[RFC,vectorizer] Fix ICE with masked vectors

Message ID c9f7a19a-d3c4-46e2-2cb0-dc6aadd47077@codesourcery.com
State New
Headers show
Series
  • [RFC,vectorizer] Fix ICE with masked vectors
Related show

Commit Message

Andrew Stubbs Dec. 9, 2019, 3:21 p.m.
Hi,

This patch fixes an ICE in testcase gcc.dg/vect/vect-ctor-1.c:

during GIMPLE pass: vect
dump file: vect-ctor-1.c.159t.vect
.../gcc.dg/vect/vect-ctor-1.c: In function 'intrapred_luma_16x16':
.../gcc.dg/vect/vect-ctor-1.c:9:6: internal compiler error: in 
exact_div, at poly-int.h:2162
0xdf845f poly_int<1u, poly_result<unsigned long, if_nonpoly<unsigned 
long, unsigned long, poly_int_traits<unsigned long>::is_poly>::type, 
poly_coeff_pair_traits<unsigned long, if_nonpoly<unsigned long, unsigned 
long, poly_int_traits<unsigned 
long>::is_poly>::type>::result_kind>::type> exact_div<1u, unsigned long, 
unsigned long>(poly_int_pod<1u, unsigned long> const&, unsigned long)
         /scratch/astubbs/amd/src/gcc-mainline/gcc/poly-int.h:2162
0xdf649a poly_int<1u, poly_result<unsigned long, unsigned long, 
poly_coeff_pair_traits<unsigned long, unsigned 
long>::result_kind>::type> exact_div<1u, unsigned long, unsigned 
long>(poly_int_pod<1u, unsigned long> const&, poly_int_pod<1u, unsigned 
long> const&)
         /scratch/astubbs/amd/src/gcc-mainline/gcc/poly-int.h:2175
0x1c473cd vect_get_num_vectors
         /scratch/astubbs/amd/src/gcc-mainline/gcc/tree-vectorizer.h:1520
0x1c4bd35 vect_enhance_data_refs_alignment(_loop_vec_info*)
 
/scratch/astubbs/amd/src/gcc-mainline/gcc/tree-vect-data-refs.c:1798
0x1596732 vect_analyze_loop_2
         /scratch/astubbs/amd/src/gcc-mainline/gcc/tree-vect-loop.c:2095
0x15980f3 vect_analyze_loop(loop*, vec_info_shared*)
         /scratch/astubbs/amd/src/gcc-mainline/gcc/tree-vect-loop.c:2536
0x15d7b36 try_vectorize_loop_1
         /scratch/astubbs/amd/src/gcc-mainline/gcc/tree-vectorizer.c:892
0x15d831f try_vectorize_loop
         /scratch/astubbs/amd/src/gcc-mainline/gcc/tree-vectorizer.c:1044
0x15d84f9 vectorize_loops()
         /scratch/astubbs/amd/src/gcc-mainline/gcc/tree-vectorizer.c:1125
0x144f0af execute
         /scratch/astubbs/amd/src/gcc-mainline/gcc/tree-ssa-loop.c:414
Please submit a full bug report,
with preprocessed source if appropriate.
Please include the complete backtrace with any bug report.
See <https://gcc.gnu.org/bugs/> for instructions.

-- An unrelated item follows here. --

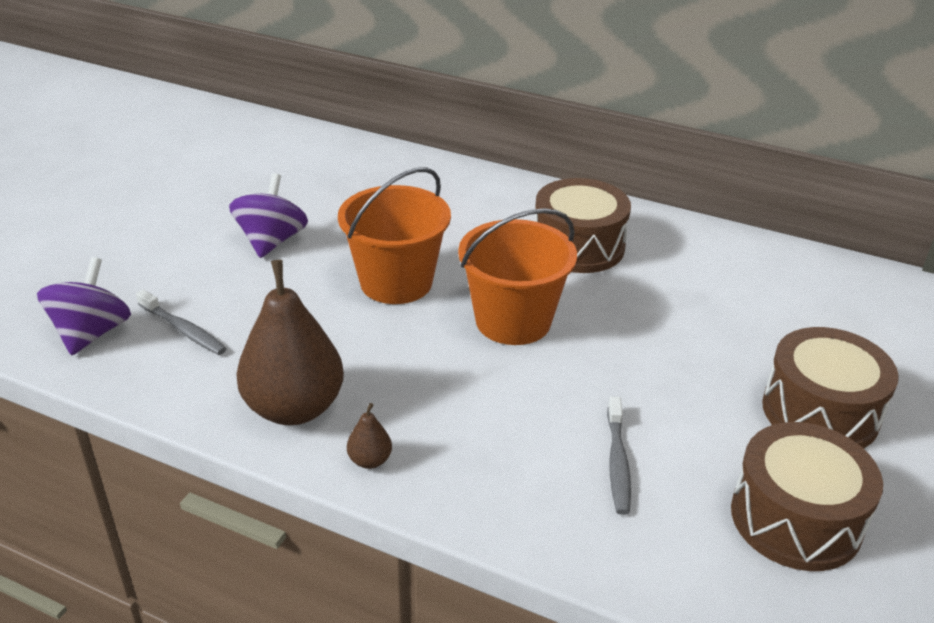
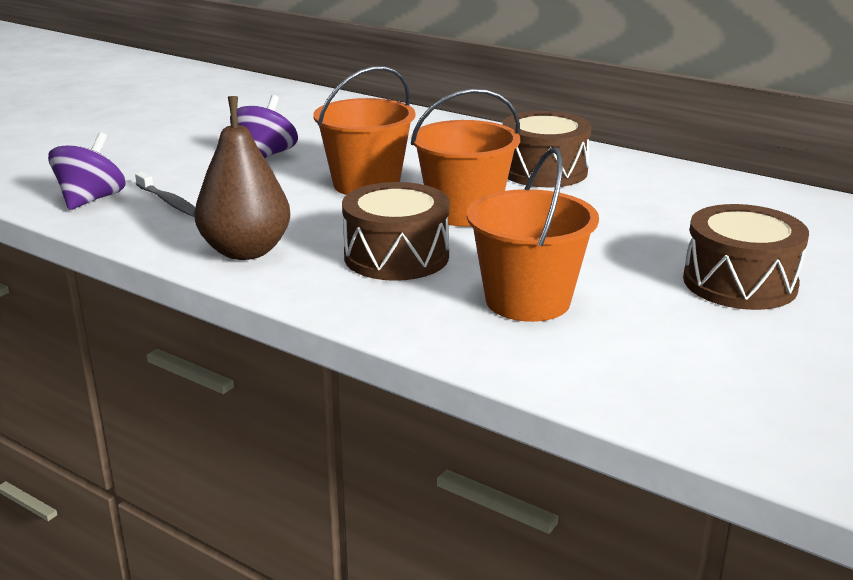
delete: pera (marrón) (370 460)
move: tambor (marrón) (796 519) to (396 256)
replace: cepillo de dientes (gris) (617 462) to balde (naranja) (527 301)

The problem is that exact_div is being asked to do "8 / 64", which it 
won't. The comment on the function says "NUNITS should be based on the 
vectorization factor, so it is always a known multiple of the number of 
elements in VECTYPE". This is on the amdgcn target where the 
vectorization factor is always 64, but smaller tasks can be vectorized 
using masking.

I think what's happening here is that the assumption described in the 
comment is invalid in the presence of masked vectors.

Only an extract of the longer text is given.